The BMSB featured on Bill Sevesi's Dream, a TVNZ documentary about the ukulele in New Zealand, broadcast in January 2011. Clothier left the band in early 2012, after they had a standout performance as guest performers at the Auckland Folk Festival. He was replaced by James Sutherland. This meant that coincidentally for the first time ever all four members and part-time drummer Paul Tregilgas, live in the same small rural community west of Hamilton, Te Pahu, within a 1.5 km radius. In February 2013, with Sutherland having assumed a lead vocal position, the band performed alongside Canadian ukulele virtuoso James Hill, and the Wellington International Ukulele Orchestra. In March 2013, the band featured at the Melbourne Ukulele Festival, performing shows incorporating Melbourne-based ex-Muffins Steve Matich, Naughty See Monkey, and Adam Fulton.

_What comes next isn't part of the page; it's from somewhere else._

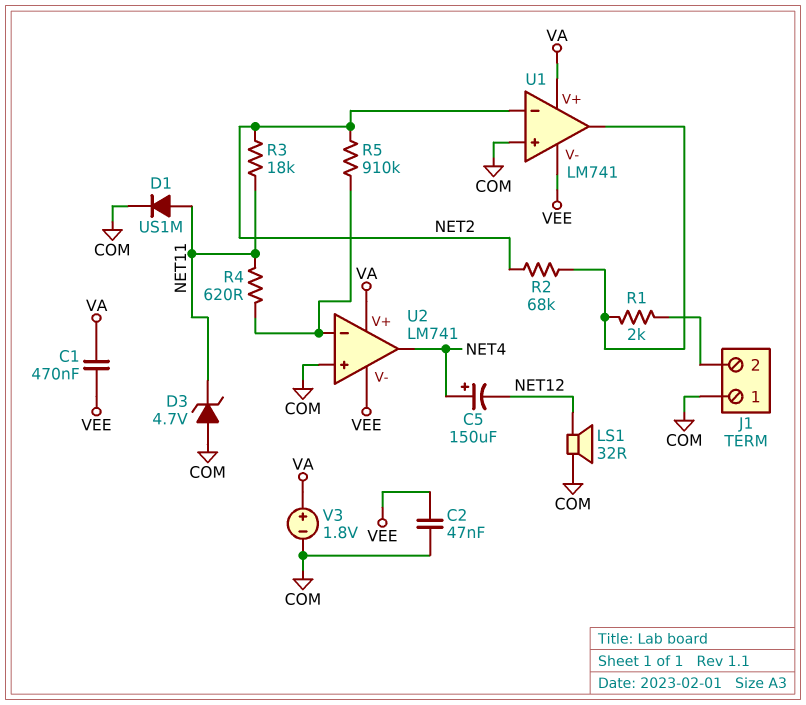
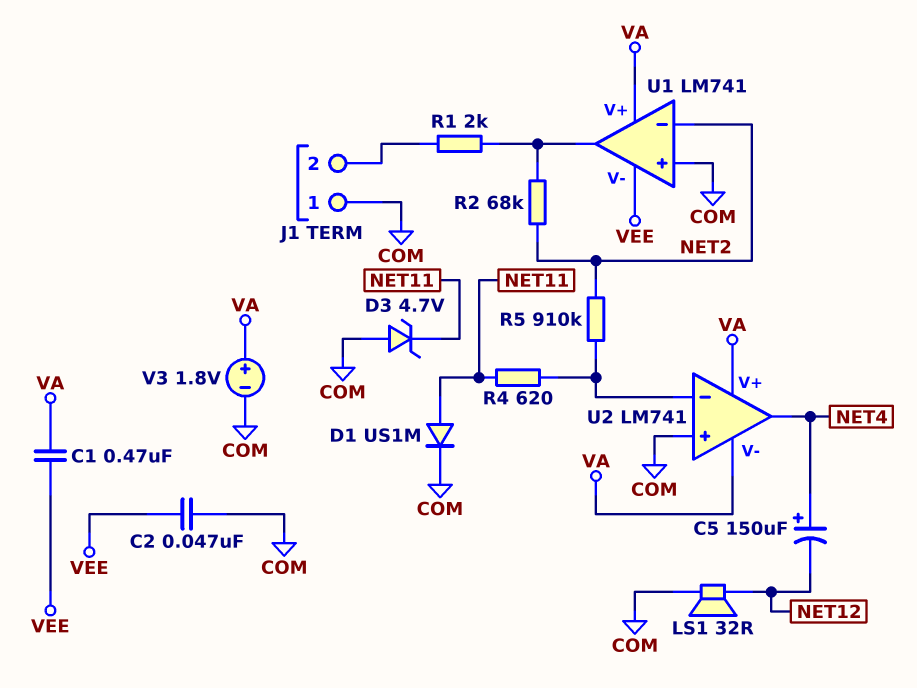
R3: 18k (NET2, NET11) -> none
U2 pin V-: VEE -> VA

The year 2013 also saw the 30th anniversary of the first BMSB performance. This was marked primarily with an exhibition at the Waikato Museum, from August 2013 to January 2014, entitled 30 Years of the Big Muffin Serious Band. The exhibition of BMSB memorabilia, images and audio-visual material was opened on 31 August with a performance by many ex-members of the band accompanying present members. With the help of Arts Council funding (Creative Communities Scheme), the band also produced a music video, Mr T. Pot, celebrating 30 years of performance and featuring the majority of past band members in cameo roles. The anniversary celebrations were capped by a retrospective performance in the Hamilton Fringe Festival in October, 2013.

From 2013 to 2019, the band remained unchanged in terms of personnel, playing predominantly at music and ukulele festivals and community events. Some such events were the Palmerston North Ukulele Festival (2014), the Te Kuiti Muster (2016), the Geraldine Ukulele Festival (2014 and 2016), and headlining at the Gisborne (2018) and Opotiki Islandview (2019) Ukulele Festivals. The latter, in January 2019, heralded the final performance by James Sutherland as singer. He was replaced by Tony Wyeth, who played with the band in the early 2000s, on vocals and drums, and Nick Clothier rejoined after a lengthy hiatus. The band, minus Nick Clothier, performed at what would turn out to be the final ever Geraldine Uke Festival in 2021. In early 2023, Tony Wyeth left the band to live in France.

== Past and present BMSB musicians ==
(in chronological order of first appearance)
- Jim Fulton (present member)
- Graeme Cairns (present member)
- Ian Coldham-Fussell
- Christopher Allan
- Mark Walles
- Keith MacMillan
- Peter Caldwell
- Paul Van Wering
- Steve Matich
- Jeff Howell
- Matthew Shirley
- Bevan Galbraith (present member)
- Tony Wyeth (present member)
- Paul Tregilgas
- Adam Fulton
- Nick Clothier
- James Sutherland

==Past and present bottlers/dancers/guest musicians==
- Naughty See Monkey
- Trudy Kendall
- Alec Forbes
- Bryce Galloway
- Adrian Holroyd
- Adrienne Carthew
- Craigie Beere
- Donald Nicholls

== Discography, BMSB ==
- Untitled Supreme Radio Studios Recording, 1985, 7" acetate record, monaural.
- Jabberwocky Goes To Town, 1987, LP vinyl record.
- Heavens to Murgatroyd, 2001, CD.
- Jabberwocky Goes To Town, 2003, CD. Re-release.
- Itsy Bitsy, December 2012, CD.

== Discography, side projects: Serious Ukulele Ensemble, The Weatherspoons, Goulash Archipelago ==
- The Instrument of Love, 2000, CD.
- Dead Serious, 2001, CD.
- Mostly Harmless, 2009, CD.
- The Music of Ukestan – Goulash Archipelago, December, 2011, CD.
- Dark Tales – The Weatherspoons, December, 2011, CD.
- Mr T Pot – Music video, funded by Creative Communities New Zealand, to celebrate 30 years of Big Muffin Serious Band performance.